Shreveport has a long and storied music history. From Lead Belly to James Burton to Elvis Presley and everything in between, we could spend hours...probably days or weeks talking about how Shreveport was a major music hub that had (and still has) a major impact on the world.

But, oddly, one name that doesn't get talked about near enough when it comes to Shreveport's fabled music history is Hank Williams. Hank, also known as the "Hillbilly Shakespeare", is widely considered one of, if not the most, influential musicians of all time. From country artists to rockers, everyone has been influenced by Hank.

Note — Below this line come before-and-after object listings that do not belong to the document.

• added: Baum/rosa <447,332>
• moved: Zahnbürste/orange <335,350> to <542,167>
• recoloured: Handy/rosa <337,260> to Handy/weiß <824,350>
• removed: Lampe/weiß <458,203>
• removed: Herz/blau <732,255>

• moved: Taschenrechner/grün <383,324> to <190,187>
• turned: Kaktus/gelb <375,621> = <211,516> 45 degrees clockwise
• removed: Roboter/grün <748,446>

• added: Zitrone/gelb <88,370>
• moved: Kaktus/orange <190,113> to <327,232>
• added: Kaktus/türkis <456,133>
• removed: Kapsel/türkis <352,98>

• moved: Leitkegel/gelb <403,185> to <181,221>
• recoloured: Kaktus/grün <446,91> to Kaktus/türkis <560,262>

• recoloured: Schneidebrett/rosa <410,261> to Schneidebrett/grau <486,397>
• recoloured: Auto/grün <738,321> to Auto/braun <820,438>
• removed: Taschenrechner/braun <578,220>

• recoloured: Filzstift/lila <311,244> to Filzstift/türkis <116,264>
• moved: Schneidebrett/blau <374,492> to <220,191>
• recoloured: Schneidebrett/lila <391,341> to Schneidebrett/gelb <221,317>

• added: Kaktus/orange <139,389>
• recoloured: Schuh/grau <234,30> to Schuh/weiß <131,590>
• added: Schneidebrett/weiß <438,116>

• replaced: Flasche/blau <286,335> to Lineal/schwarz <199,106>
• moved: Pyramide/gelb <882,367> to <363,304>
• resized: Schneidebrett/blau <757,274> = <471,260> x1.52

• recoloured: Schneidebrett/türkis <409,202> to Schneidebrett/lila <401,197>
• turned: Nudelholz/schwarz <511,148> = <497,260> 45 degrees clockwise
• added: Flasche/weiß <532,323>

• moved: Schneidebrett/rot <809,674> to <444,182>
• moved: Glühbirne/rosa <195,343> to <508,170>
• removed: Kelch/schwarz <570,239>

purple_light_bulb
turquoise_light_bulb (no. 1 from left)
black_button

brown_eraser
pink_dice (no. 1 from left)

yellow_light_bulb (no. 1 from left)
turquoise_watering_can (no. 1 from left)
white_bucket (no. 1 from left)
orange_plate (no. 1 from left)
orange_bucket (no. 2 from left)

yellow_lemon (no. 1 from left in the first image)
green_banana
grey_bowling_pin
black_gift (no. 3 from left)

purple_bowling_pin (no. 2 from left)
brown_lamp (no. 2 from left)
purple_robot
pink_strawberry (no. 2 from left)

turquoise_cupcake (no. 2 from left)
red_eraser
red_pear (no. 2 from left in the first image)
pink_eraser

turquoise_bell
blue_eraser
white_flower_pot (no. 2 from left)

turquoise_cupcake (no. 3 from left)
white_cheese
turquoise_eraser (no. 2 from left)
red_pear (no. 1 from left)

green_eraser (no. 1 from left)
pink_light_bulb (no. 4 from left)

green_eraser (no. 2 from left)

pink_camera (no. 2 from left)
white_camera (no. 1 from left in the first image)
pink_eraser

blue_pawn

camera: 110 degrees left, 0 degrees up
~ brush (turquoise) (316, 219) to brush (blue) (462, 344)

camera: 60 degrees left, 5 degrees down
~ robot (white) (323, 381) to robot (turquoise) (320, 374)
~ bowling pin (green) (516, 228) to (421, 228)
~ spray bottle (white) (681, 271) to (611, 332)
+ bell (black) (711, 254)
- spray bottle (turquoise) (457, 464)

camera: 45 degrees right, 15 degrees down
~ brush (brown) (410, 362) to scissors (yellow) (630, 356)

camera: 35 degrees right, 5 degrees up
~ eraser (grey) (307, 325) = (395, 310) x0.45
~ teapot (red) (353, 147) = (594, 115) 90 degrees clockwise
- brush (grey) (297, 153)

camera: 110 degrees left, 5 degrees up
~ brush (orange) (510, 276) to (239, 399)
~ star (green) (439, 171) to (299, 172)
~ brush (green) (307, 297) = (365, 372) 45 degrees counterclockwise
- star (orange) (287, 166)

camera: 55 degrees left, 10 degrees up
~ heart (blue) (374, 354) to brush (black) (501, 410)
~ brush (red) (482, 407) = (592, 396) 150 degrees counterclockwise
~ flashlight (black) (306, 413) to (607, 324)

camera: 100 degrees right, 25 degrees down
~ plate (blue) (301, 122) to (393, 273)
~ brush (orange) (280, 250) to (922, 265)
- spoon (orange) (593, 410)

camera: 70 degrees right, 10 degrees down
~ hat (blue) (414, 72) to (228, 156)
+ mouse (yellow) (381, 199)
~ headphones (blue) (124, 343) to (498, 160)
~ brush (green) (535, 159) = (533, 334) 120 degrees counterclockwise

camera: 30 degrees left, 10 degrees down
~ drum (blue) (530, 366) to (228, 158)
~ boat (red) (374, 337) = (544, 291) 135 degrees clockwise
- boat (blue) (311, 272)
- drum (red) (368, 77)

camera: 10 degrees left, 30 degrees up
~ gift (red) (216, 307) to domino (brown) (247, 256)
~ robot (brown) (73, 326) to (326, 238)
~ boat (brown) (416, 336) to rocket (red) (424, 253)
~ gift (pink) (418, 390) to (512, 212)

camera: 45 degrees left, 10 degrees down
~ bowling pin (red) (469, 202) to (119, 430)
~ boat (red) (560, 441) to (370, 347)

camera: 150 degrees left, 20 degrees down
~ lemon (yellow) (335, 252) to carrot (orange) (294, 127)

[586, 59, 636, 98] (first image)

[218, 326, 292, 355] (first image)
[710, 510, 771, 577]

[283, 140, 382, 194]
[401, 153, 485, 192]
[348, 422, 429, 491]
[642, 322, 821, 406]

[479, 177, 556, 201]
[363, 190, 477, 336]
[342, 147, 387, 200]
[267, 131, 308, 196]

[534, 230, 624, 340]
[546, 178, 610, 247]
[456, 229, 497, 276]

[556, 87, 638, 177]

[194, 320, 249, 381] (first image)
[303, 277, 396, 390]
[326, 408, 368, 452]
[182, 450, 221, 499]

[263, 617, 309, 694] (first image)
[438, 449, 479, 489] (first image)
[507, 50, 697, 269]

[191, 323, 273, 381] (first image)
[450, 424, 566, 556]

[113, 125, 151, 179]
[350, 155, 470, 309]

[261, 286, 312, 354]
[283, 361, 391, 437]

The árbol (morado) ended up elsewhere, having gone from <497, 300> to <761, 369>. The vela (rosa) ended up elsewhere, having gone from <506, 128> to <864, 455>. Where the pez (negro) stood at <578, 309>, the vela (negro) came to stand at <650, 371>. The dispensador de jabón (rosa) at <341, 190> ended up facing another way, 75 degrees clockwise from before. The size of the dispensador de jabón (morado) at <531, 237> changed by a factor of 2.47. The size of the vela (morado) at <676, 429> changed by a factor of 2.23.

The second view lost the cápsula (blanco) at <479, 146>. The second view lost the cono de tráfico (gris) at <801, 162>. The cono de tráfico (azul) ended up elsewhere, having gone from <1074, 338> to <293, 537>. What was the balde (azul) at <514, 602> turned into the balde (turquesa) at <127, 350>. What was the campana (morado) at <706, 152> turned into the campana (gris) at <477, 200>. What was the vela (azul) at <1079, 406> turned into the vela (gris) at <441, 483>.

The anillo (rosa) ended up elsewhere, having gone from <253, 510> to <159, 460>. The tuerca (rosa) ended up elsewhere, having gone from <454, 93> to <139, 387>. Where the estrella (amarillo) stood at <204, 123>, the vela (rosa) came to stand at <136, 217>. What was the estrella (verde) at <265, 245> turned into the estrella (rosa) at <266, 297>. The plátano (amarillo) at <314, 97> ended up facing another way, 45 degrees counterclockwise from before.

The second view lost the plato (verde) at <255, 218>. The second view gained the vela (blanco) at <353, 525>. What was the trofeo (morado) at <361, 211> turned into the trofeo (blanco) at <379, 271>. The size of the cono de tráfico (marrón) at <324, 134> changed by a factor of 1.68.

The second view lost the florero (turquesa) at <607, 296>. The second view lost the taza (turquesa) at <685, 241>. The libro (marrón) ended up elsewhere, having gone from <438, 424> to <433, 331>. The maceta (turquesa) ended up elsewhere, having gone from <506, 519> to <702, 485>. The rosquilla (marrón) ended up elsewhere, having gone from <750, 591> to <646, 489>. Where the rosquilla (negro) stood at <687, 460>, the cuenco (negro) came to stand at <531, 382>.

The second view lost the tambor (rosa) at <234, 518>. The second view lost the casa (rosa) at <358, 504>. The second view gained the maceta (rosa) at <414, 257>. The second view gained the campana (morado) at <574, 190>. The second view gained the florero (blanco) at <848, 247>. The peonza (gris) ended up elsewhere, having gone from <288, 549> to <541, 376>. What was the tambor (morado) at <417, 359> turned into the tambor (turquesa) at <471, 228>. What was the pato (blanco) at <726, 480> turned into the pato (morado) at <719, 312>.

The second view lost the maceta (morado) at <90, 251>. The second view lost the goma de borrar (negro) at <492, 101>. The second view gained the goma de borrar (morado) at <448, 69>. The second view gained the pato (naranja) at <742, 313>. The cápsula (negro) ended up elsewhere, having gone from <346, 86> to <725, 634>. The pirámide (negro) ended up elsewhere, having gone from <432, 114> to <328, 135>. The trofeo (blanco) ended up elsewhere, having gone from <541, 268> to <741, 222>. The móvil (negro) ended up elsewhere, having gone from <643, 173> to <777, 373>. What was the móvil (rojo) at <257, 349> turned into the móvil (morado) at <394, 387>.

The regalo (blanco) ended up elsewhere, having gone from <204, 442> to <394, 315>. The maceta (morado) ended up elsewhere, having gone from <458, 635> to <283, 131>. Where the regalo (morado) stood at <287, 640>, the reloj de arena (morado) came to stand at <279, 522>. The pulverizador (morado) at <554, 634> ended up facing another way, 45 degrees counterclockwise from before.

But, when most people talk about Hank, they talk about everything but his time on the Louisiana Hayride. Which is just weird to me. He first appeared on the show August 7th, 1948 and made appearances off-and-on until the end of his life in 1953. Hank tried to "borrow" The Hayride's house steel guitar player Felton Pruett for the Drifting Cowboy band because he enjoyed his playing so much.

In fact, if you really dig into, the first time most people heard Hank was on the Louisiana Hayride radio show. Bob Dylan, Jerry Lee Lewis and dozens of others recall tuning into the show just to hear Hank. His performance on the Hayride of "Lovesick Blues" is what caught the attention of the Opry. When they fired him, he spent the final months of his life returning the Louisiana Hayride and its touring circuit.

He owned a home in Bossier City on Modica Street. His son, Hank Williams Jr., was born here. He was apart of the fabric of this community and THE reason Shreveport was and still is a must stop destination for artists and tourists from around the world.

Having statues of James Burton and Elvis is cool (and well deserved), but if there is one man who should be memorialized for their impact on our little part of the world, it is Hank Williams, Sr.